En hommage à Raphaël Sorin l’« inventeur » de Houellebecq je vais un peu squatter le Goncourt. Comme Sorin– lui avant moi car lui a lu le manuscrit qui sera publié par Maurice Nadeau – j’ai adoré de suite Extension du Domaine de la Lutte (lire « Dieu a voulu des inégalités pas des injustices » link ) alors je puis me permettre cette fantaisie. Depuis cette découverte j’ai « visité » Houellebecq par tous les bouts et, quand Sorin rappelle, dans une interview à GS by Technikart, que celui-ci était un fan des « chaînes d’hôtels un peu cheap genre Campanile ou les Citadine (...) je l’ai toujours imaginé ainsi. Ce type, « En fait, ne sait pas vivre, ne connaît rien à la bouffe, rien aux vins. Vous pouvez lui servir n’importe quoi à table, il sera content. Quand il venait dîner chez moi, j’avais beau faire le maximum, il bouffait comme s’il était chez McDo. » c’est toujours Raphaël Sorin qui parle mais c’eut pu être moi. Et puis, cerise sur le gâteau Houellebecq est « d’une avarice légendaire. En dix ans, il m’a invité une fois à déjeuner. Et encore, c’est parce que je l’ai quasiment obligé de payer. Je lui ai fait gagner des millions d’euros, mais il n’arrivait pas à payer une addition à 40 euros par tête de pipe. Pour mon anniversaire, il m’a offert une bouteille avec un bateau à l’intérieur, vous savez le souvenir pour touristes à dix euros... »
Donc, voici l'histoire de la bouteille de N°3 d'Embres&Castelmaure avec un bateau à l’intérieur...

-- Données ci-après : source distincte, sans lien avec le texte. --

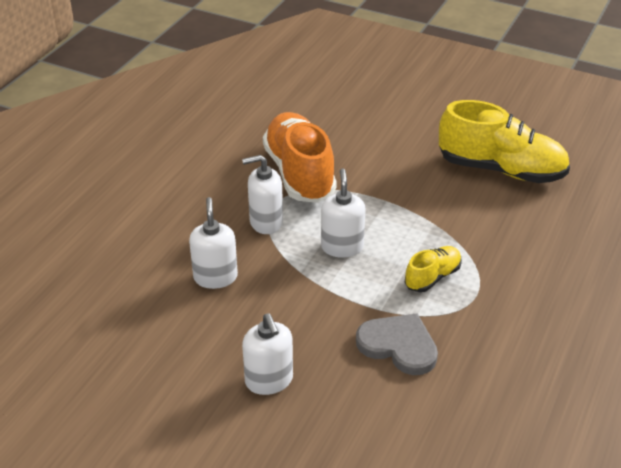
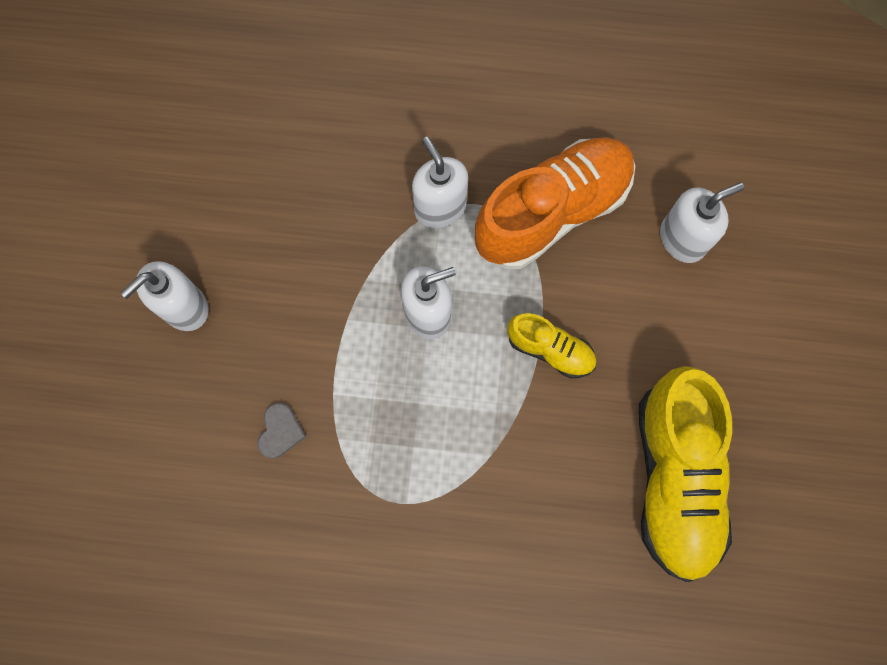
camera: 70 degrees right, 35 degrees up
(215, 277) = (323, 189): white soap dispenser -> white soap dispenser (682, 239)
(398, 346) = (280, 431): grey heart -> grey heart, size x0.53
(432, 277) = (411, 440): yellow shoe -> yellow shoe (550, 350)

« Patrick Hoÿm de Marien m’a souvent présenté le travail de Jed Pousson comme issu d’une froide réflexion sur l’état du monde, détachée, héritière des grands artistes conceptuels du siècle précédent. C’est dans un état de frénésie nerveuse qu’il avait acheté dès son retour de Barcelone, toutes les cartes Michelin qu’il put trouver – un peu plus de cent cinquante-trois. Très vite Jed Pousson se rendit compte que les plus intéressantes appartenaient aux séries « Michelin Régions », qui couvraient une grande partie de l’Europe, et surtout « Michelin Départements » limitée à la France. Tournant le dos à la photographie argentique, qu’il avait jusqu’ici exclusivement pratiquée, il fit l’acquisition d’un dos Betterlight 6000-HS, qui permettait la capture de fichiers 48 bits RGB dans un format 600x8000 pixels.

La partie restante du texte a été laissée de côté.